If you want to believe the static electricity theory look at where the primer was in the tube. It was in the middle of the tube. The story teller is leaving something out.

Maybe so.....and then again maybe not.
Not sure what he has to gain by hiding the truth ot it. What he actually said was....he pulled the pin on the tube and it went off. Last I knew, when you pull the pin, the whole stack drops at the same time. That means detonation could happen anywhere along the tube where there was movement.

Scientifically why it went off is for the scientists....others came up with the static theory....the victim, only repeated the theory. (it wasn't my theory either, but rather than call the man a liar hiding the "real" truth, I thought (and still think) it perfectly plausible, having experienced personal jolts of a 1000 volts of static quite often in this dry as a bone part of the country. But believe what you want...

The point isn't why it went off, anyway....the point is it went off! There's plenty of real evidence of that part. 25, 50, or 100 primers stacked in a tube is the problem. Remember the point of this thread.....on the next generation presses, do we want the same old primer-stacked primer tubes that hurt people, or do we want the manufacturers to get off their duffs and make a better system.

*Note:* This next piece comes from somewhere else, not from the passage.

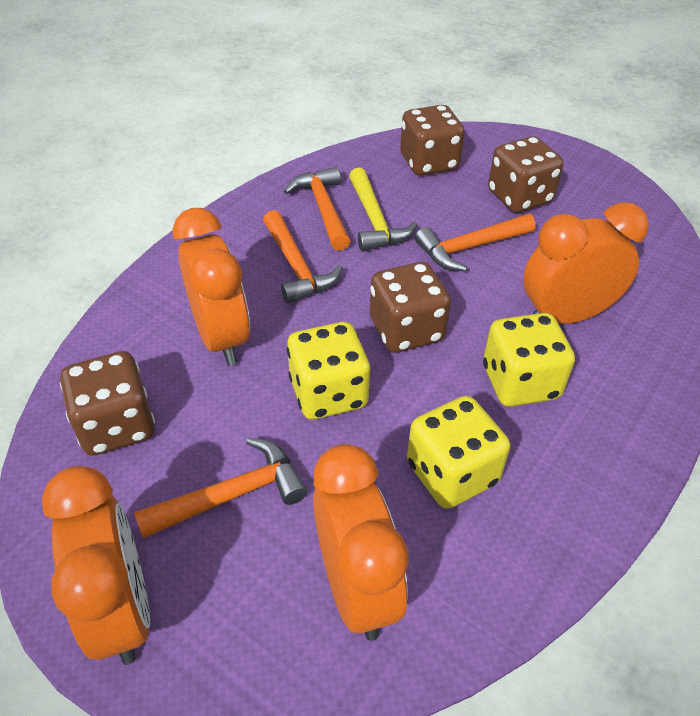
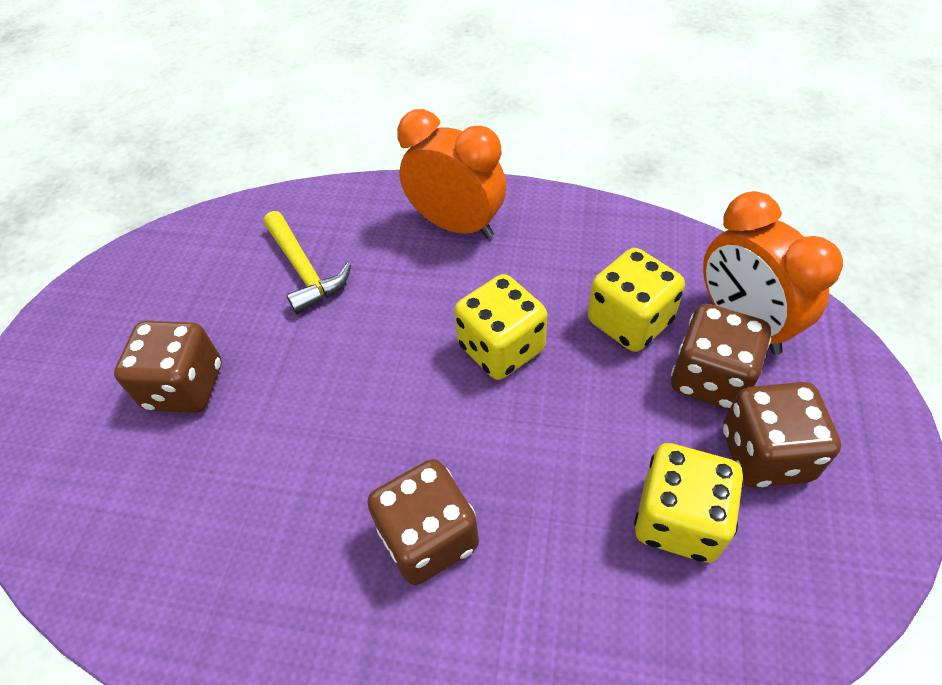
orange clock: 4 -> 2
orange hammer: 4 -> 0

If Dillon had invented APS it would be hailed from the rooftops. But they didn't. RCBS did...it's a safer, faster way to reload, and I'm hoping that all manufacturers will either use it someday or invent their own version of a modern, safer primer system. Come on folks, people have been blowing holes in things for 50 years with primer tubes.....it's time we insist on something better than a blast tube bandaid.

joed
February 26, 2012, 08:33 AM
I'm not saying the man in the story is a liar. What I'm saying is he hasn't given all the information. Something is missing, but I don't know what. I just don't buy into the static electricity belief.

I've never worked with APS primers so have no opinion about them. I have used the current system for 35 years with no mishaps.